Il viaggio tra antichità e contemporaneità prenderà le mosse dalla formula-chiave dell’iniziativa: alle Grandi Dionisie il cittadino, uscendo di casa, “varca la soglia dello spazio privato” per entrare nella dimensione collettiva della polis, compiendo lo stesso movimento che il pubblico realizza ogni sera quando entra in un teatro. Il percorso sarà articolato in più tappe e vedrà protagonisti Auretta Sterrantino, Mariangela Monaca, Mauro Mormino e Vincenzo Quadarella, in dialogo con due docenti reggini, la prof.ssa Lucrezia Laganà, docente del Liceo T. Campanella – Mattia Preti Frangipane, e Amos Martino, docente del Liceo Scientifico “Leonardo da Vinci”.

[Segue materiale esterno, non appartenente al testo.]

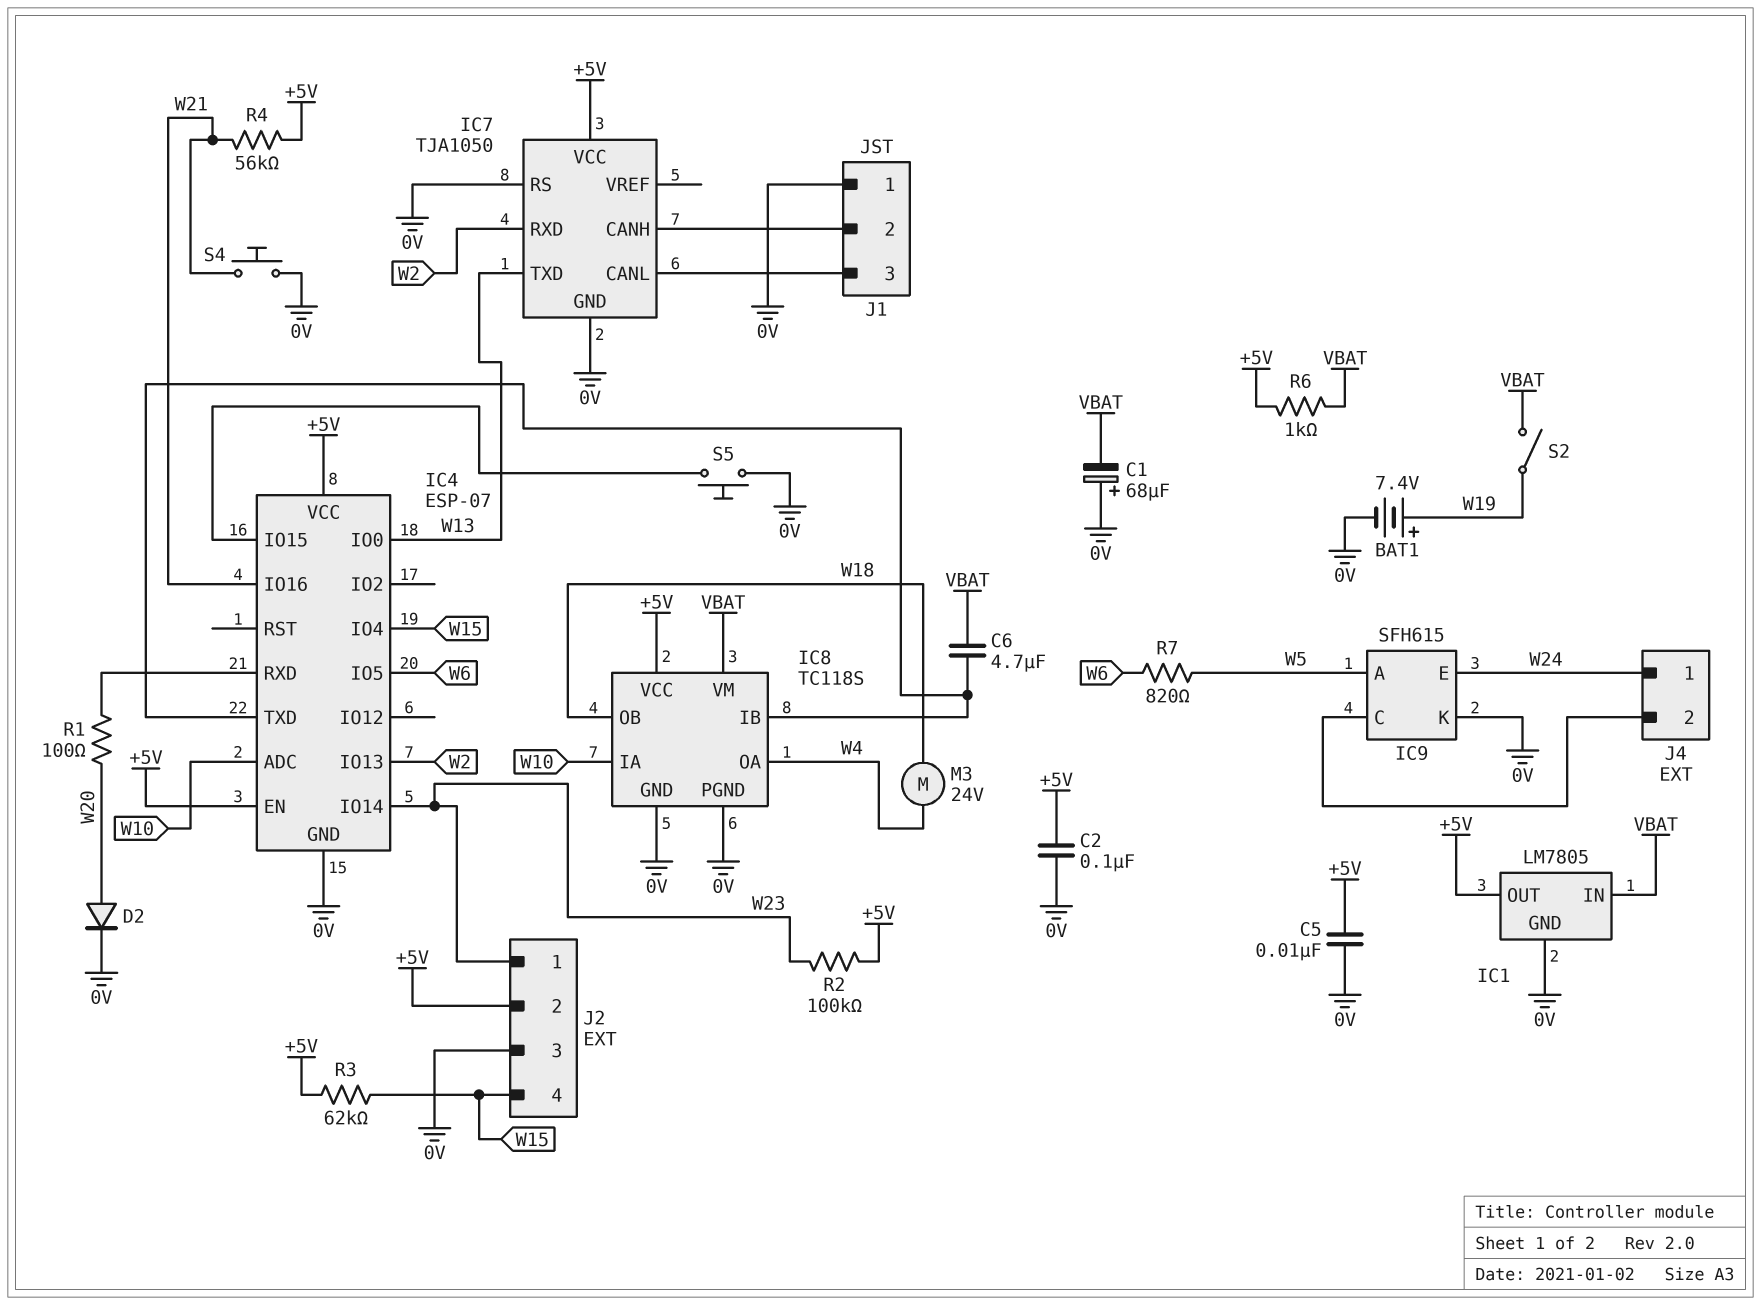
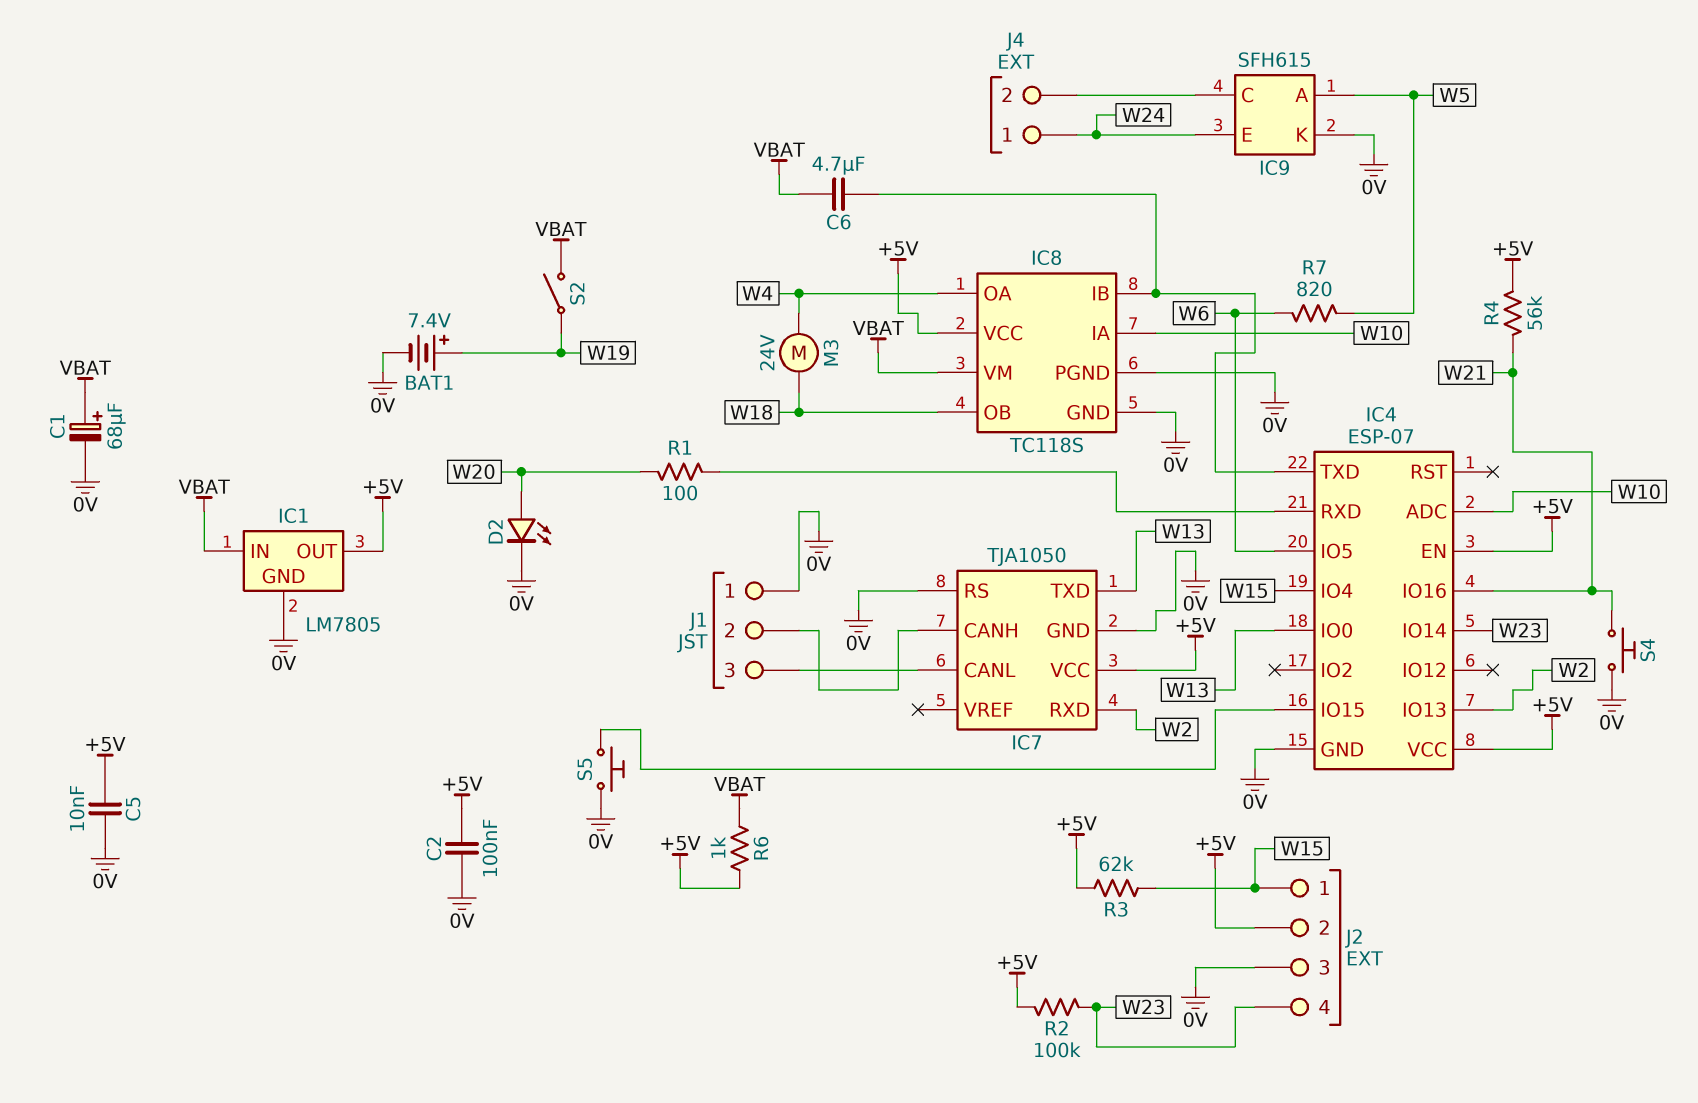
C1: 68uF (plus 0V, minus VBAT) -> 68uF (plus VBAT, minus 0V)
D2: diode (A W20, K 0V) -> LED (A W20, K 0V)
J2 pin 1: W23 -> W15
J2 pin 4: W15 -> W23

Il “Cantus Sybillae” e il richiamo alla Mamma Sibilla di Polsi
Nel corso della manifestazione sarà possibile ascoltare, in una rara e preziosa esecuzione del soprano Katia Fassari, il “Cantus Sybillae”, legato alla figura della profetessa il cui mito arriva fino a Polsi, dove ancora “vive” come Mamma Sibilla, Maestra della Madonna. Alla Sibilla Domenico Colella ha inoltre dedicato una propria creazione. La conclusione della serata sarà affidata a un incontro con il maestro pasticciere Giovanni Lo Giudice, pensato come uno spazio libero e senza vincoli di tempo che richiama il momento dell’incontro successivo al rito, così come avveniva anche nell’antichità.
A portare i saluti saranno l’avv. Ezio Privitera, presidente del Circolo Polimeni; la prof.ssa Mariangela Monaca, DICAM – Università di Messina; l’avv. Lucia Zavettieri, dirigente scolastico del Liceo “T. Campanella – M. Preti – A. Frangipane”; la prof.ssa Antonella Borrello, dirigente scolastico del Liceo Scientifico “Leonardo da Vinci”; la prof.ssa Maria Rosa Monterosso, dirigente scolastico del Liceo Scientifico “A. Volta”; e il prof. Alessandro Albanese, docente di materie letterarie, latino e greco e presidente AICC Delegazione Ibico di Reggio Calabria.